A new ADI-FDTD analysis in electromagnetic scattering

This paper proposes a new set of alternative direction implicit finite-difference time-domain (ADI-FDTD) equations. In conventional ADI-FDTD, the update equation is related to several field components in cells nearby, which will lead to some difficulties in two regions: 1) around the boundary region between the perfectly matched layer (PML) and the scattering field; 2) around the adjacent boundary. Especially, in the region around the adjacent boundary, owing to the incident wave, we should make a judgment about the situation of every component and modify the update equation. It is potential to make a solution to one-dimensional or two-dimensional problem. However, in three-dimensional (3D) analysis, one equation concerns with eleven components and there exist several tens of cases to be modified. This makes the scheme very tedious and impossible to realize.
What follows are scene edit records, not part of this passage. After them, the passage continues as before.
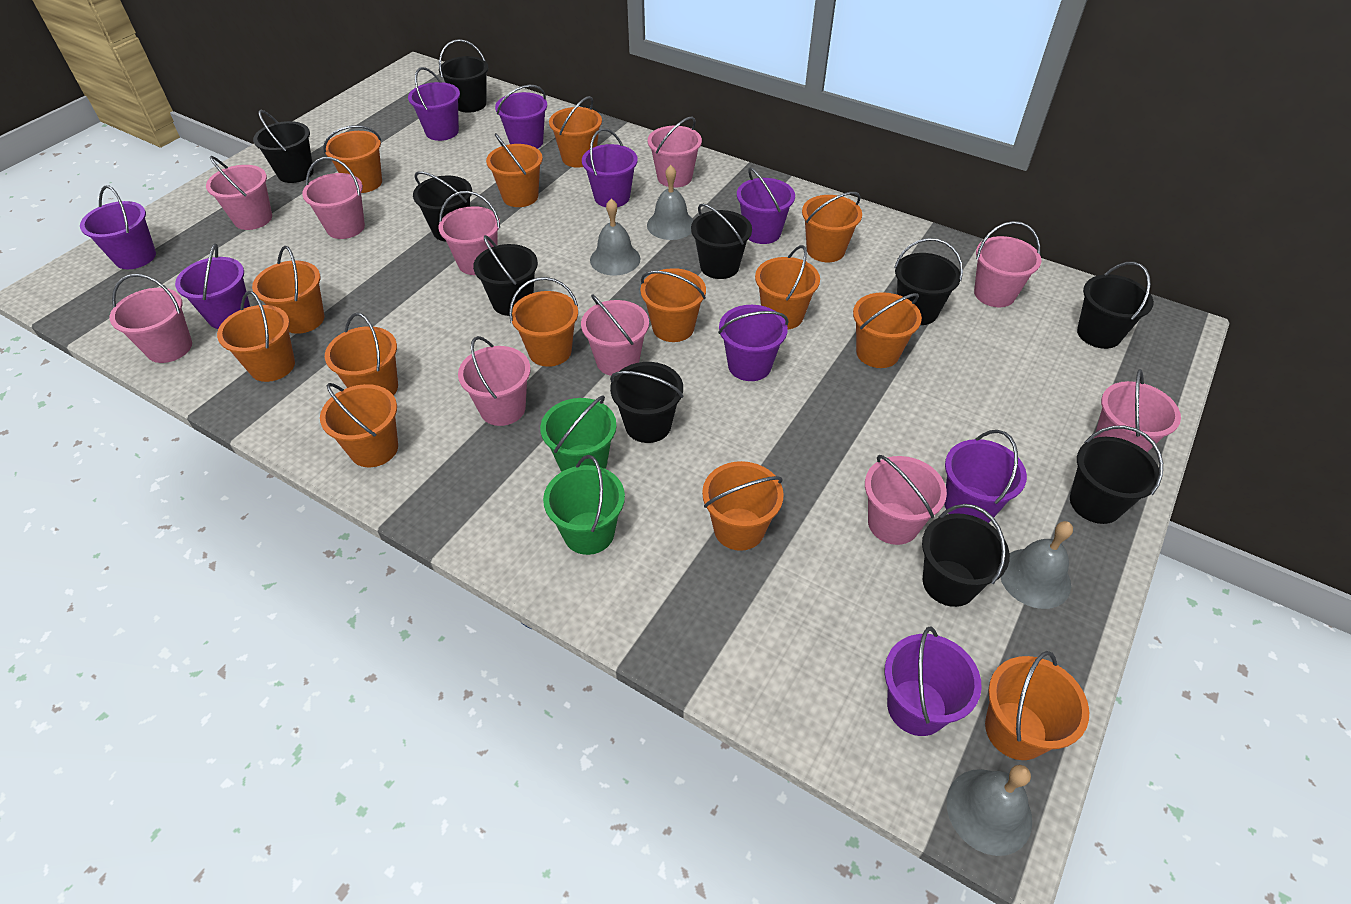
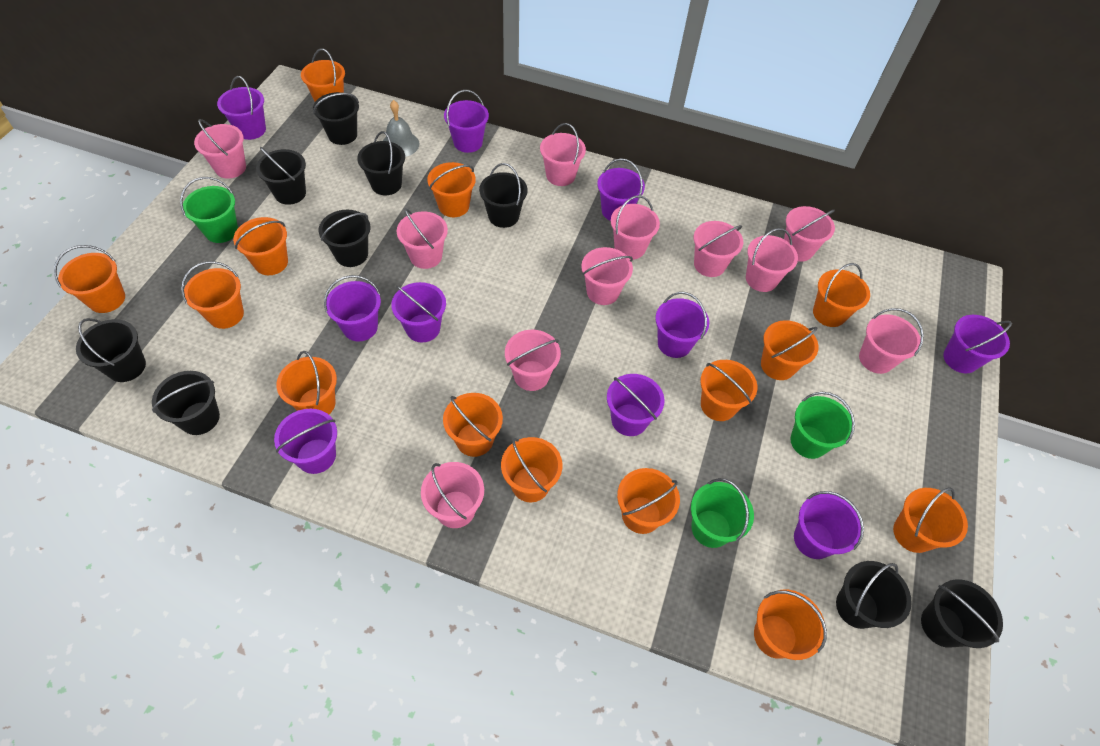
black bucket: 10 -> 9
green bucket: 2 -> 3
grey bell: 4 -> 1
pink bucket: 10 -> 11
purple bucket: 9 -> 10

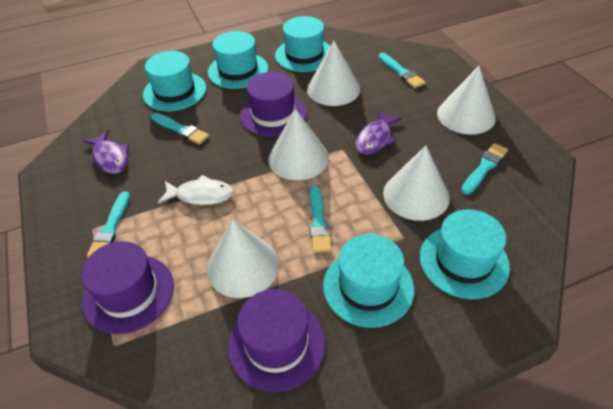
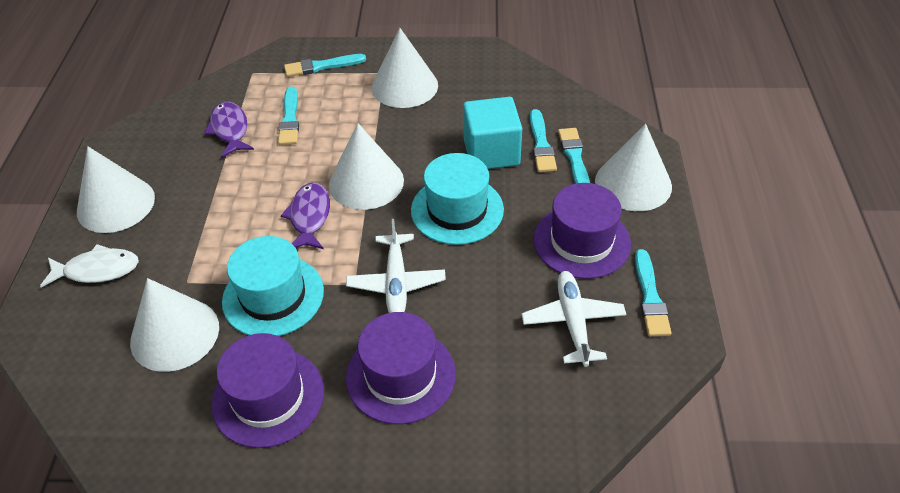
turquoise cube: 0 -> 1
turquoise hat: 5 -> 2
white plane: 0 -> 2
This paper adopts the split field difference formation in the whole computation regime to analyse the scattering problem. Because the equations in the scattering field region have the same expressions as those in PML absorber except for some coefficients, the boundary in the region mentioned above can be ignored. Due to simplicity of the split field equation, the new ADI-FDTD formula in 3D problem has only five components to be considered and four modifications at the adjacent boundary to be made. Finally I we utilize this new method to compute some electromagnetic scattering numerical examples, and the results are in excellent agreement with those obtained with other algorithm and the measured data. Moreover, the new method have 6-7 times higher efficiency in terms of the CPU time.